[PATCH] sparc64: Don't pass a pointer to xcall_flush_tlb_pending

Dave Kleikamp <dave.kleikamp@xxxxxxxxxx> · Wed, 17 Apr 2013 15:52:26 -0500

The use of the vaddrs array to pass the page addresses to the remote
functions is lacking serialization. xmp_cross_call_masked() returns when
the mondo signals are delivered to the target cpus, not when the remote
functions have completed. This can result in the vaddr array being
overwritten by the initiating cpu before the remote functions execute.

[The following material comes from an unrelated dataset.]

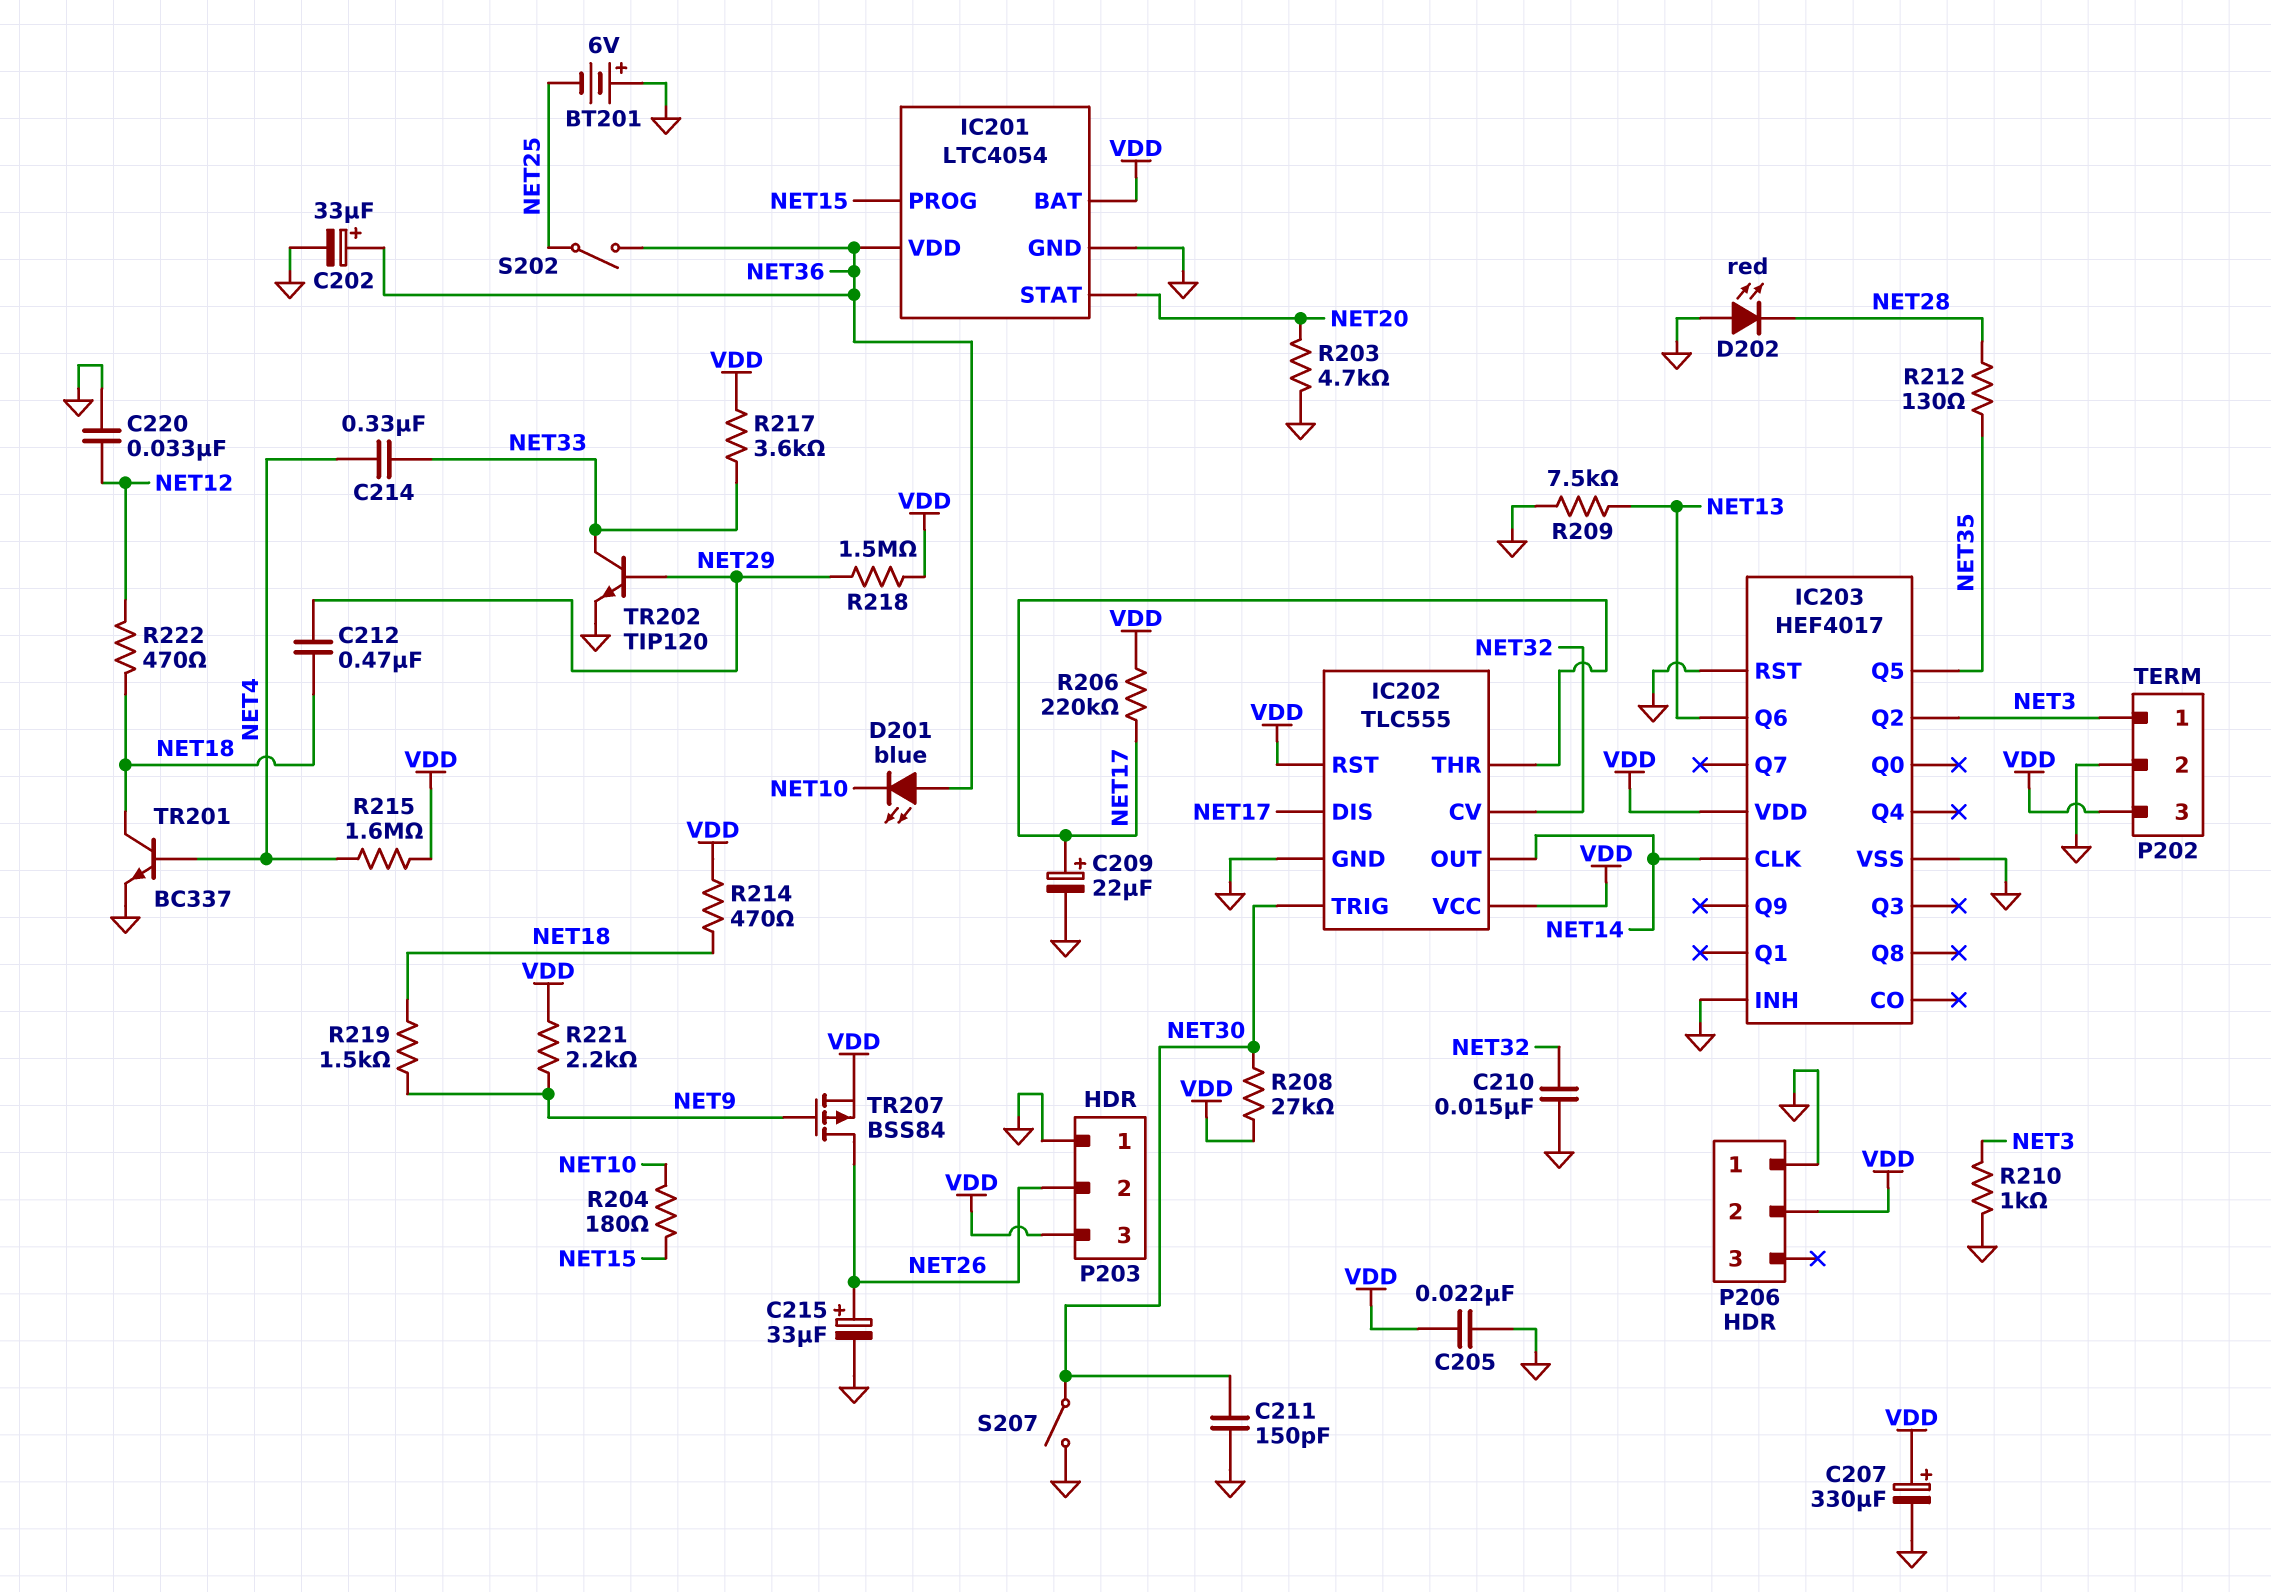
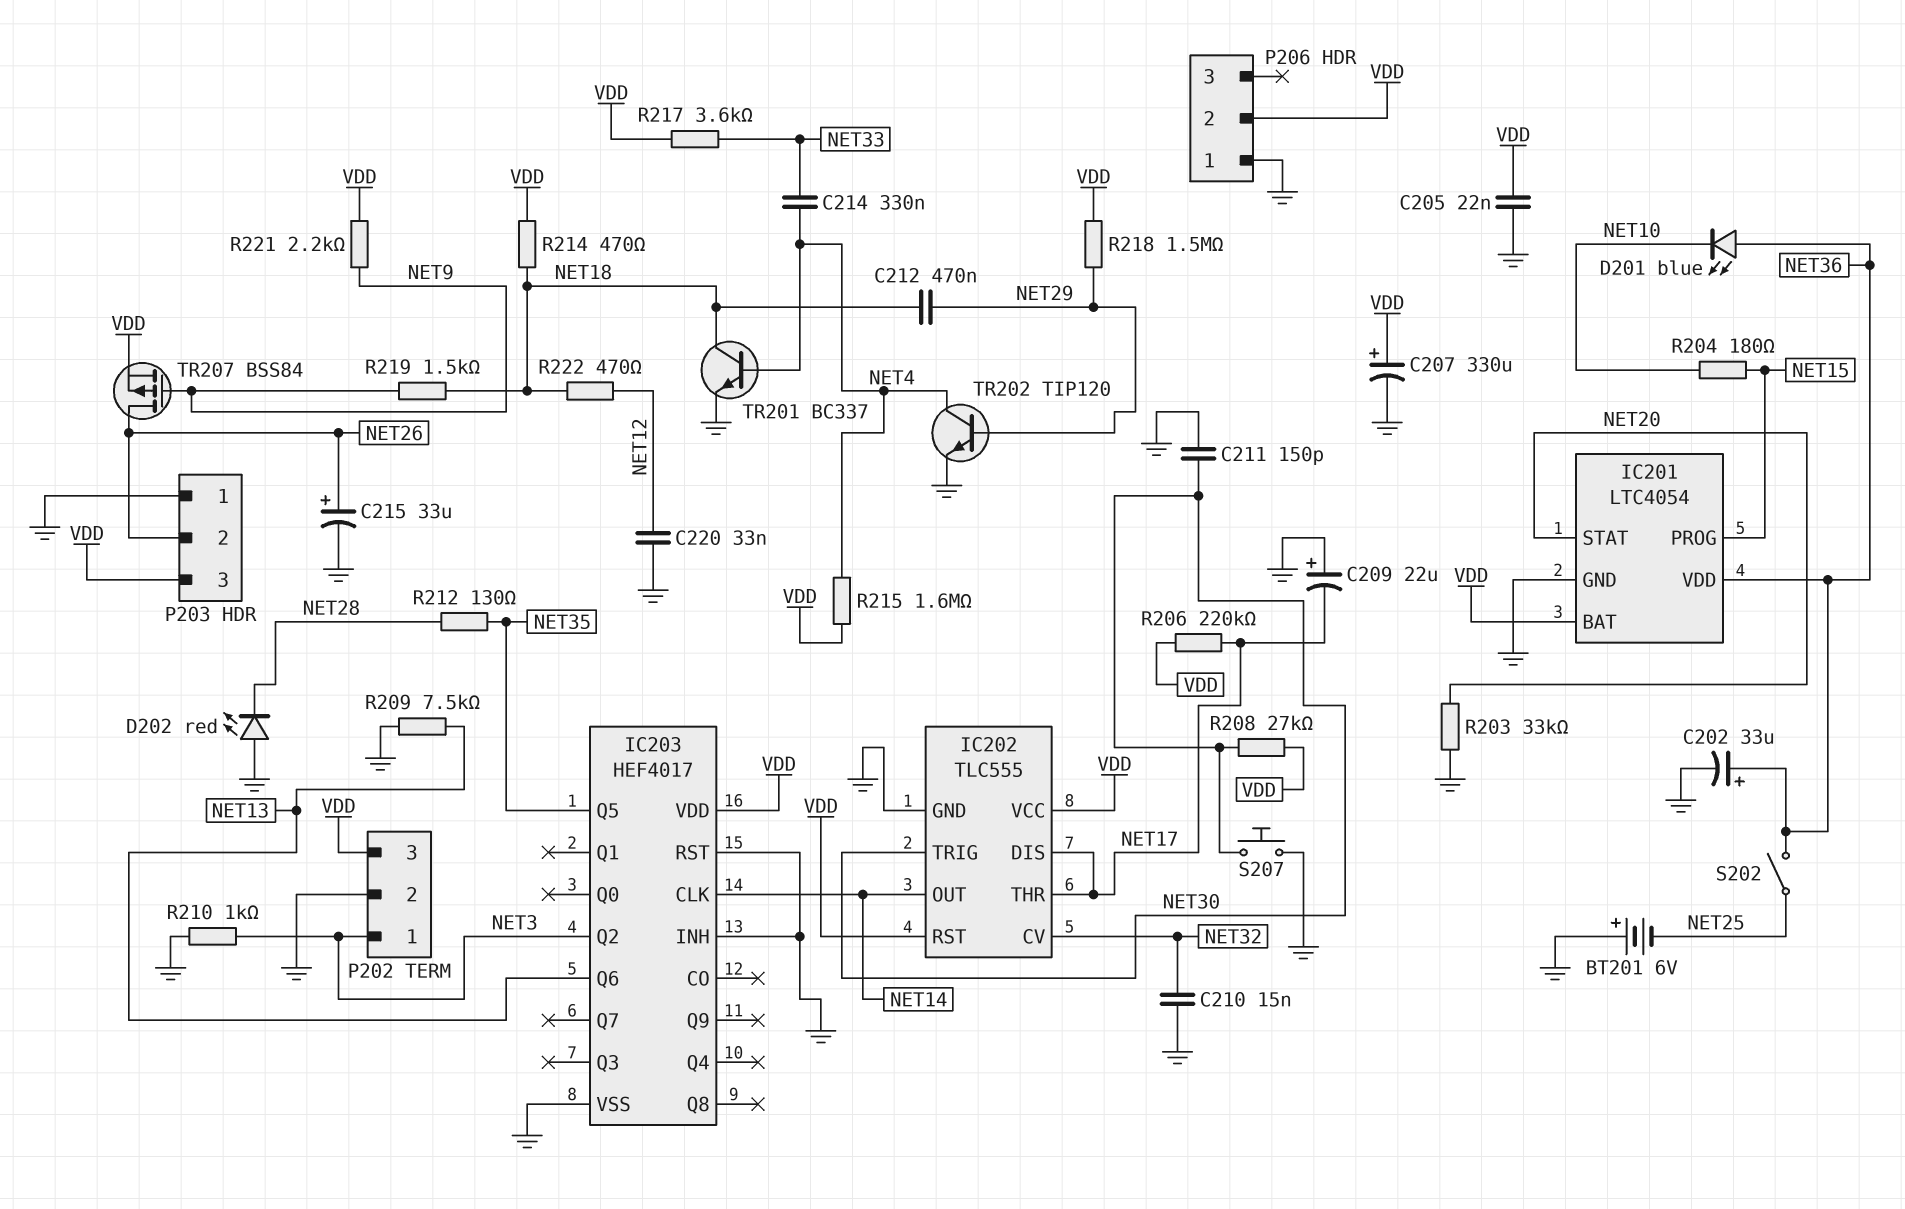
C209: 22uF (plus NET17, minus GND) -> 22uF (plus GND, minus NET17)
R203: 4.7k (GND, NET20) -> 33k (GND, NET20)
S207: switch (GND, NET30) -> button (GND, NET30)
TR202: NPN TIP120 (B NET29, C NET33, E GND) -> NPN TIP120 (B NET29, C NET4, E GND)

Failing to flush the tlb entries correctly can cause user-space
processes to access stale memory resulting in various traps. An easy
way to trigger this behavior is to repeatedly write a large number to
/proc/sys/vm/nr_hugepages:

while true ; do
	echo 1000000 > /proc/sys/vm/nr_hugepages
done

The very limited environment in which the remote functions execute makes
it difficult to pass any more arguments. This patch passes one or two
page addresses as arguments eliminating the pointer argument. In order
to limit the number of cross calls, if the number of tlb entries to flush
exceeds a threshold, xcall_tlb_flush_mm is called instead. I've initially
set the threshold at 16, but there is probably a better number.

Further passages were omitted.